25 As I have indicated the plaintiff claims relief pursuant to s 55(3)(a) of the Crimes (Local Courts Appeal and Review) Act 2001 and for that purpose seeks leave pursuant to s 54(1) of the Act. Although the matter was not fully debated before me it would seem that there are significant questions as to whether relief is available under this section. The relevant appeal is that provided by s 53(3)(a) which provides that a person “against whom … (a) an order has been made by a magistrate in relation to the person in any committal proceedings” may appeal, with leave, to the Supreme Court. To my mind no relevant order has been made. The magistrate has declined to require certain persons to attend for cross-examination but this would not qualify as an order in relation to the person in committal proceedings: see R v Colby (1995) 84 A Crim R 125 at 128 (per Gleeson CJ) and Director of Public Prosecutions v Schebel (2004) 145 A Crim R 576 at 584-5.

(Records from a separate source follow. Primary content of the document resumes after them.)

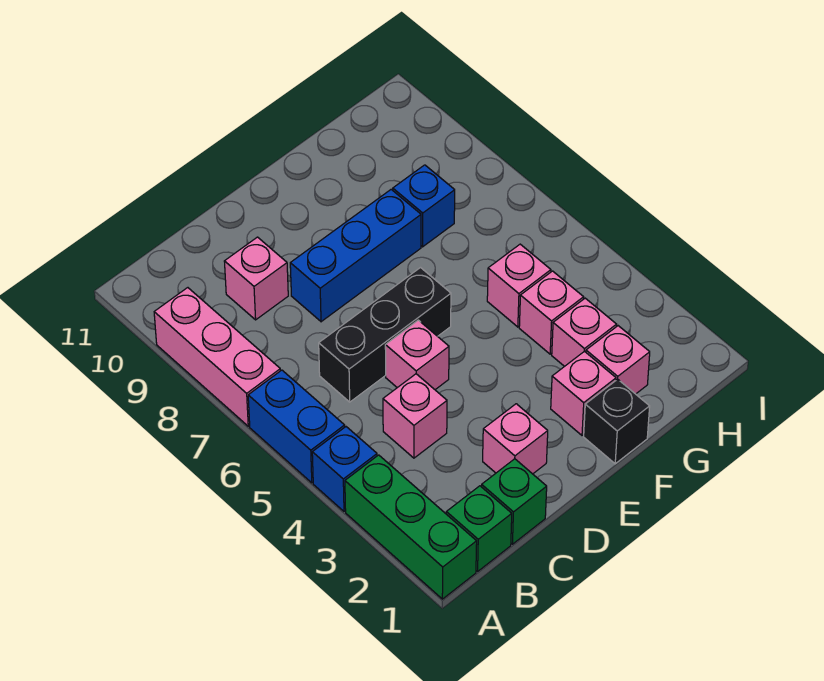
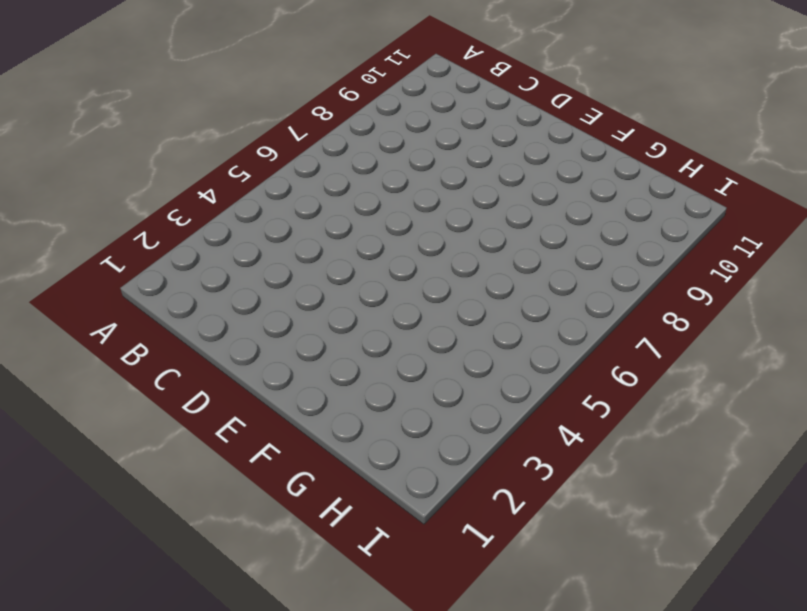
none -> green brick A1:A3 level 1
none -> blue brick A4 level 1
none -> blue brick A5:A6 level 1

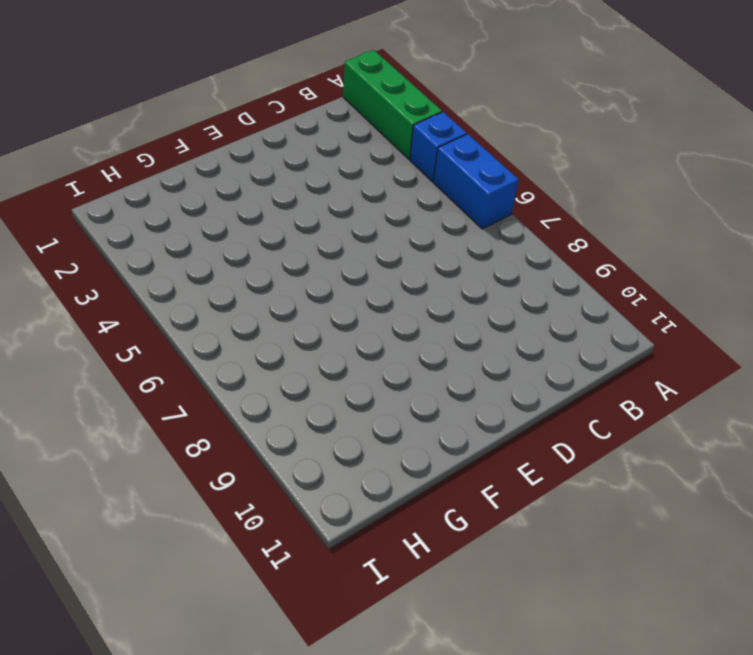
none -> pink brick A7:A9 level 1
none -> green brick B1 level 1
none -> green brick C1 level 1

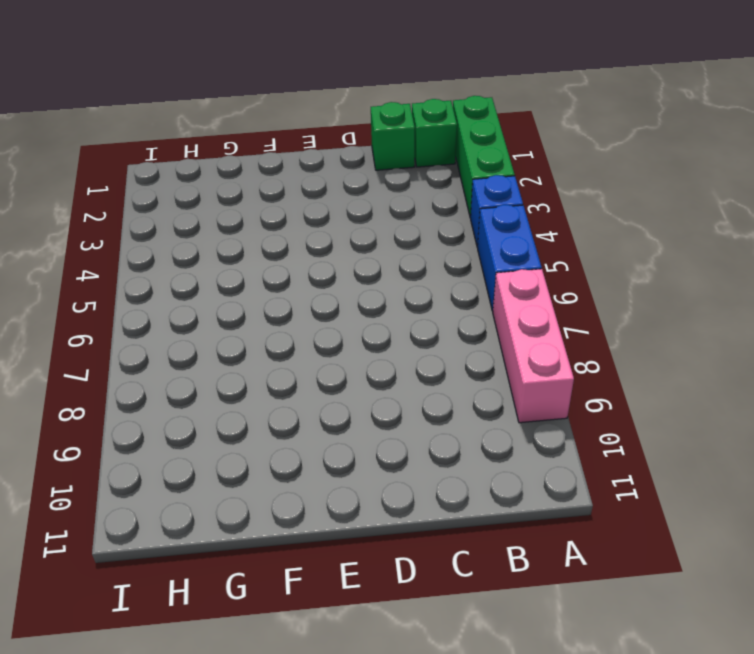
none -> pink brick C4 level 1
none -> black brick C6:E6 level 1
none -> pink brick C9 level 1

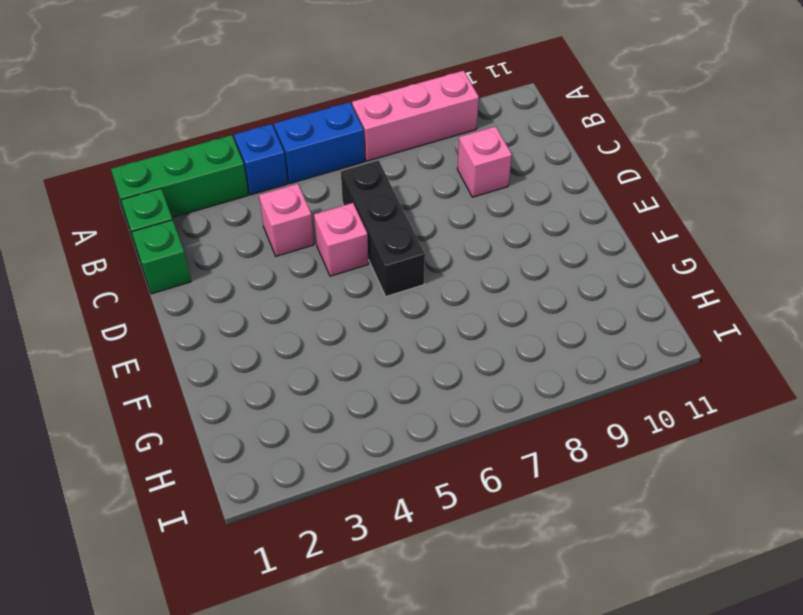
none -> pink brick D2 level 1
none -> blue brick D8:F8 level 1
none -> black brick F1 level 1

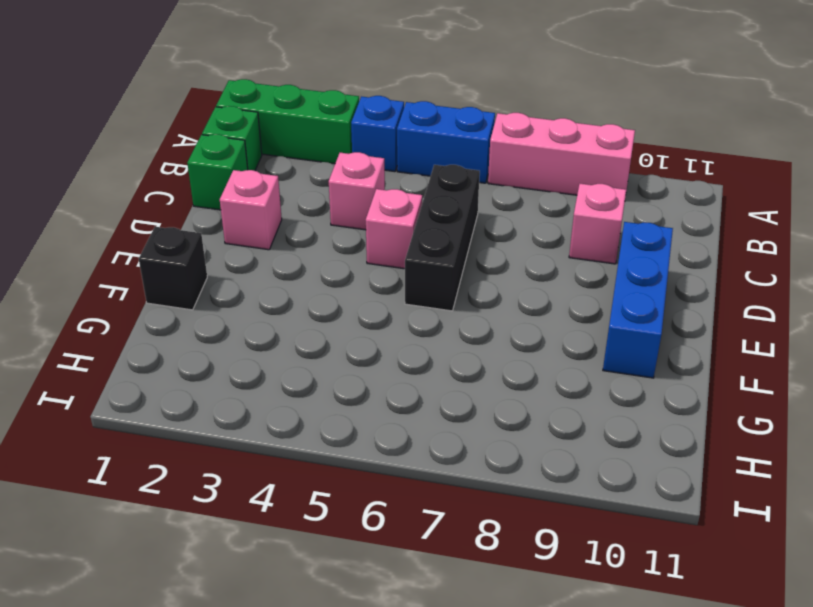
blue brick D10:F10 level 1 -> blue brick D8:F8 level 1
none -> pink brick F2 level 1
none -> pink brick G2 level 1
none -> pink brick G3 level 1

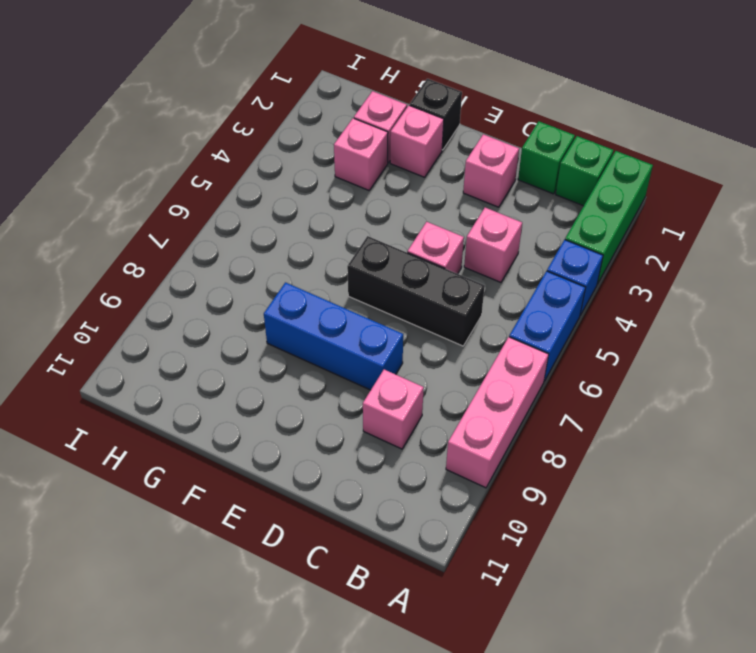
none -> pink brick G4 level 1
none -> pink brick G5 level 1
none -> blue brick G8 level 1

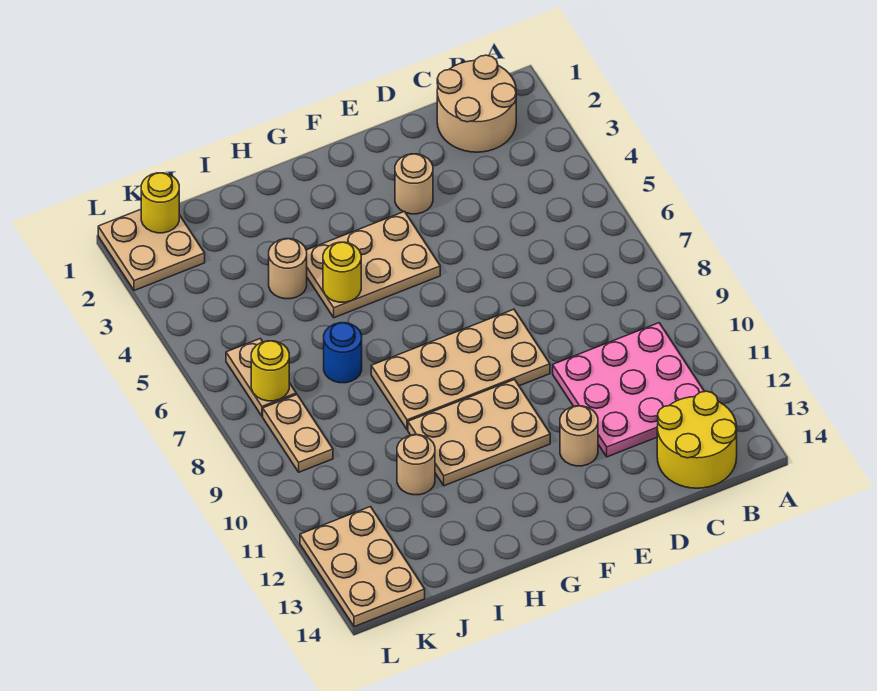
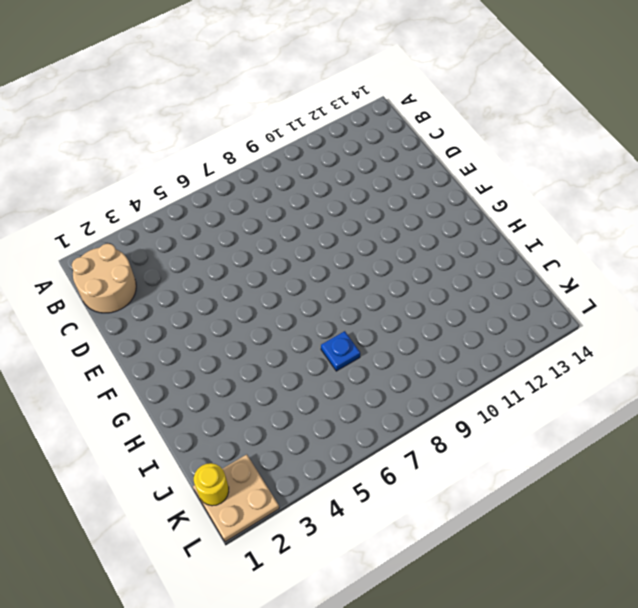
blue plate I7 level 1 -> blue round brick I7 level 1
none -> pink plate B10:D12 level 1
none -> yellow round brick B13:C14 level 1
none -> tan round brick E3 level 1

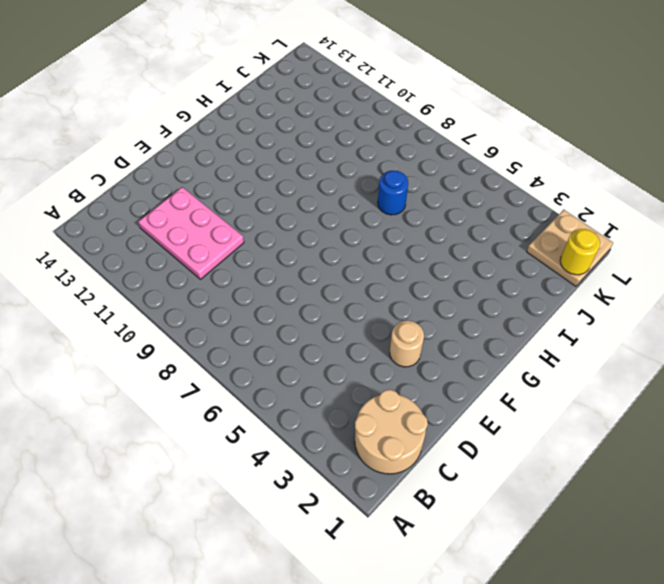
pink plate C10:D12 level 1 -> pink plate B10:D12 level 1
none -> yellow round brick B13:C14 level 1
none -> tan plate E8:H9 level 1
none -> tan round brick E12 level 1

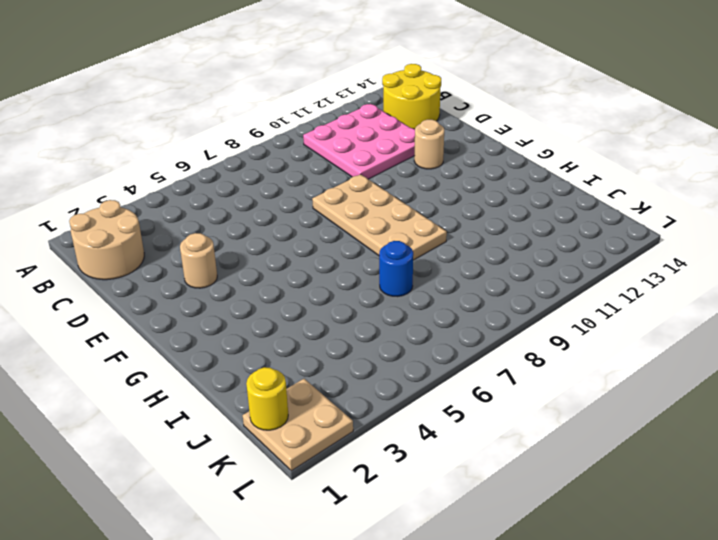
none -> tan plate F4:H5 level 1
none -> tan plate F10:H11 level 1
none -> tan round brick I4 level 1

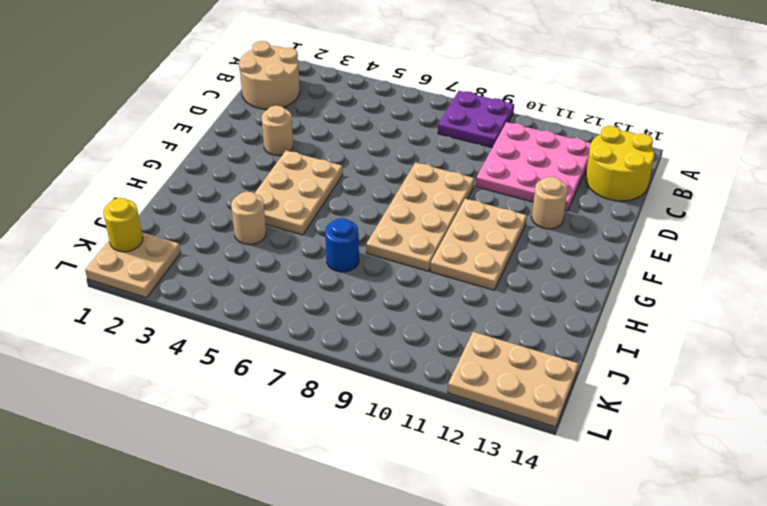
purple plate A8:B9 level 1 -> none
none -> tan round brick I11 level 1
none -> tan plate K6:K7 level 1
none -> tan plate K8:K9 level 1

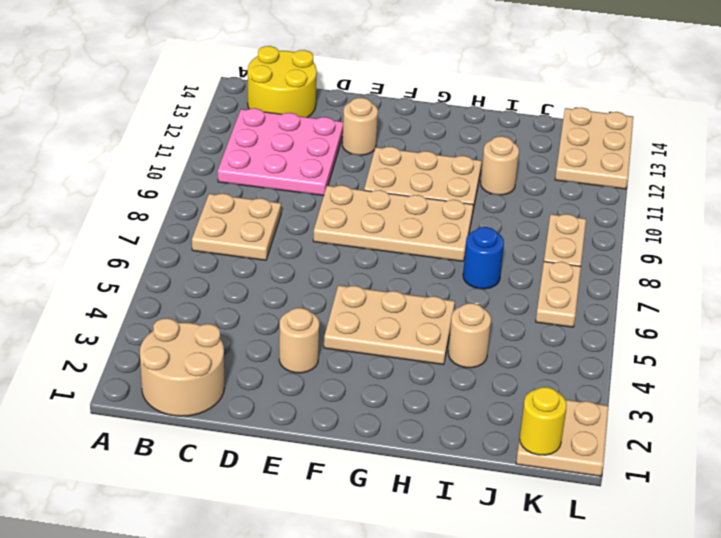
tan plate B7:C8 level 1 -> none
none -> yellow round brick H5 level 2
none -> yellow round brick K7 level 2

26 An appeal with leave is only available “on a ground that involves a question of law alone.” The present case involves a challenge to the exercise by the magistrate of a discretion provided in her by the statute.

27 It is submitted that the discretion miscarried. A number of reasons for that submission are advanced which not confined to allegations that the magistrate erred in law. In effect the decision is sought to be reviewed on its merits. In these circumstances leave must be refused to bring an appeal pursuant to the Act.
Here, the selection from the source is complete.